In the end, however, there was no such thing as a “final return.” Even for those who returned to Turkey following the 1983 remigration law, whose residence permits were stamped “invalid” at the border, the attachment to Germany remained. These “permanent returnees,” or kesin dönüsçü, remained forever connected to West Germany – in how they saw themselves, and how non-migrants in Turkey saw them. Ostracized as Almancı, they could never shake the association with Germany, even if they tried to hide it. It was inescapable: Germany had become part of them, and they had become part of Germany. These separation anxieties developed over time on overlapping levels, from the family and local community to the nation. And they intersected with a variety of issues: gender and sexuality, vacations across Cold War Europe, global finance and development, West German popular and state-sanctioned racism, and education. The result was that the migrants felt a parallel sense of exclusion in both countries. For them, integrating in Germany was just one side of the story. Reintegrating in Turkey posed another set of challenges.

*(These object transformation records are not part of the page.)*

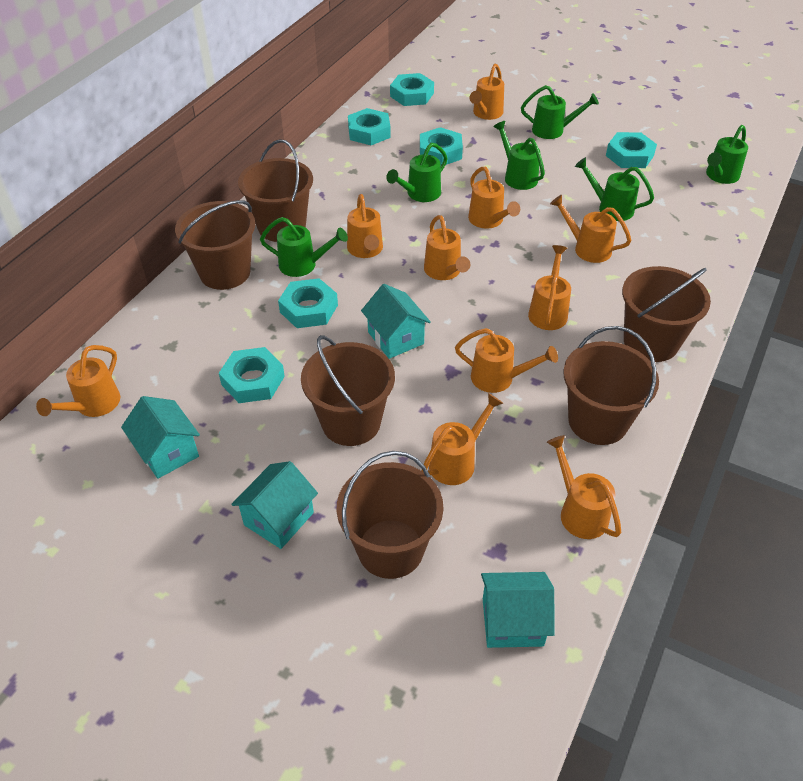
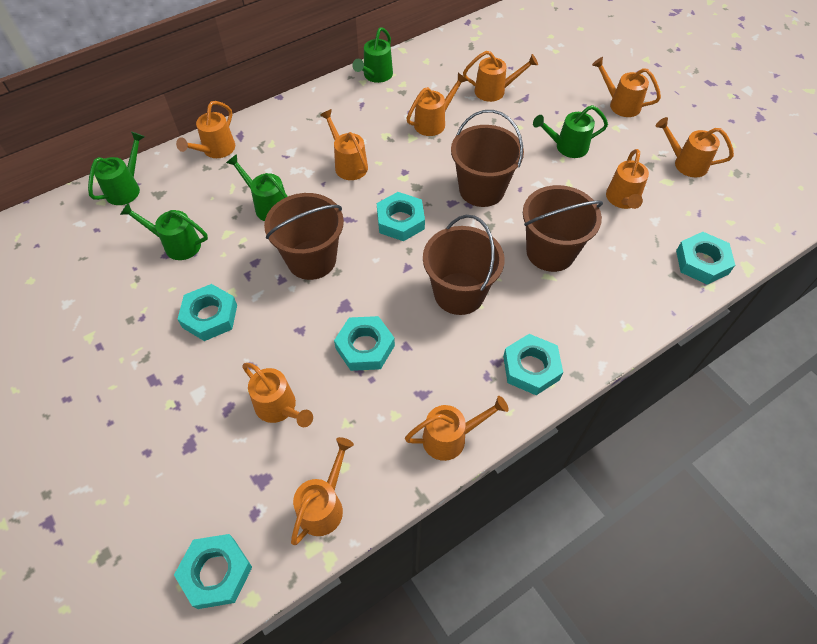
brown bucket: 6 -> 4
green watering can: 6 -> 5
turquoise house: 4 -> 0

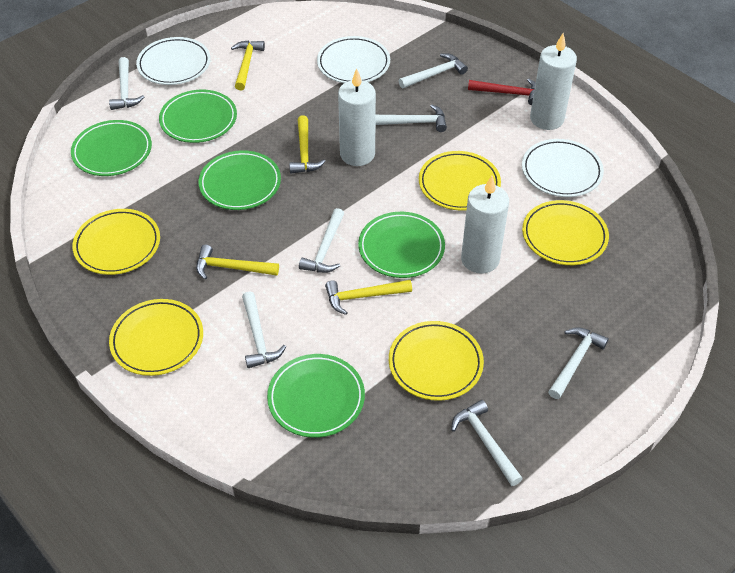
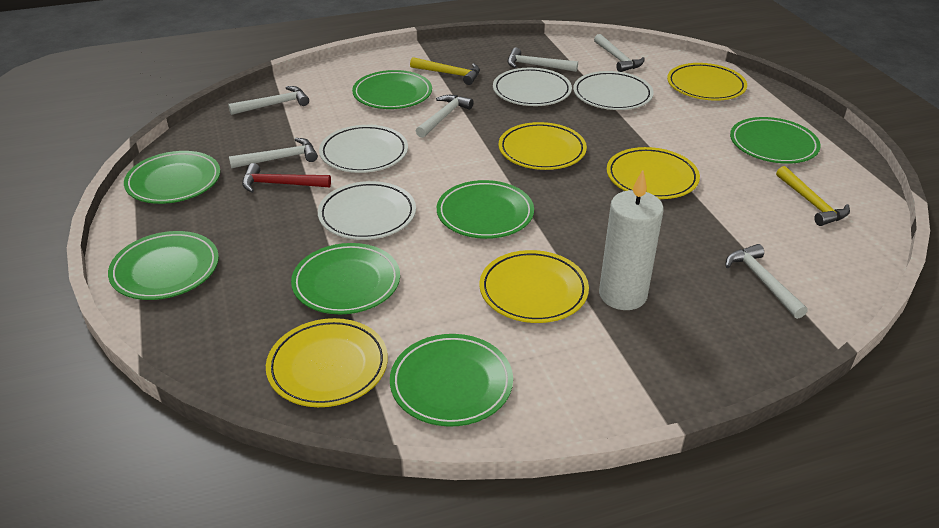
green plate: 5 -> 7
white candle: 3 -> 1
white hammer: 7 -> 6
white plate: 3 -> 4
yellow hammer: 4 -> 2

On a larger scale, the experiences of guest workers force us to consider Turkish history as part of German history – and vice versa. Rather than a peripheral “bridge” across continents, Turkey was a crucial actor that exerted much power vis-à-vis Germany. By decrying the migrants as Germanized, individuals in Turkey – from policymakers and journalists to even the poorest of villagers – dictated the contours of West German national identity from afar. By comparing anti-Turkish racism to antisemitism under Nazism, Turks continually exposed the hypocrisy of West German liberalism. And Turkey’s mistreatment of returning migrants, especially children following the 1980 military coup, amplified ongoing contestations over West German democracy and Turkish authoritarianism. Debates surrounding racism and return migration were fundamentally connected to larger questions about Turkey’s integration into European supranational institutions and the idea of “Europe.” Although migration undoubtedly tied the two countries together, it also pulled them apart – with enduring consequences today.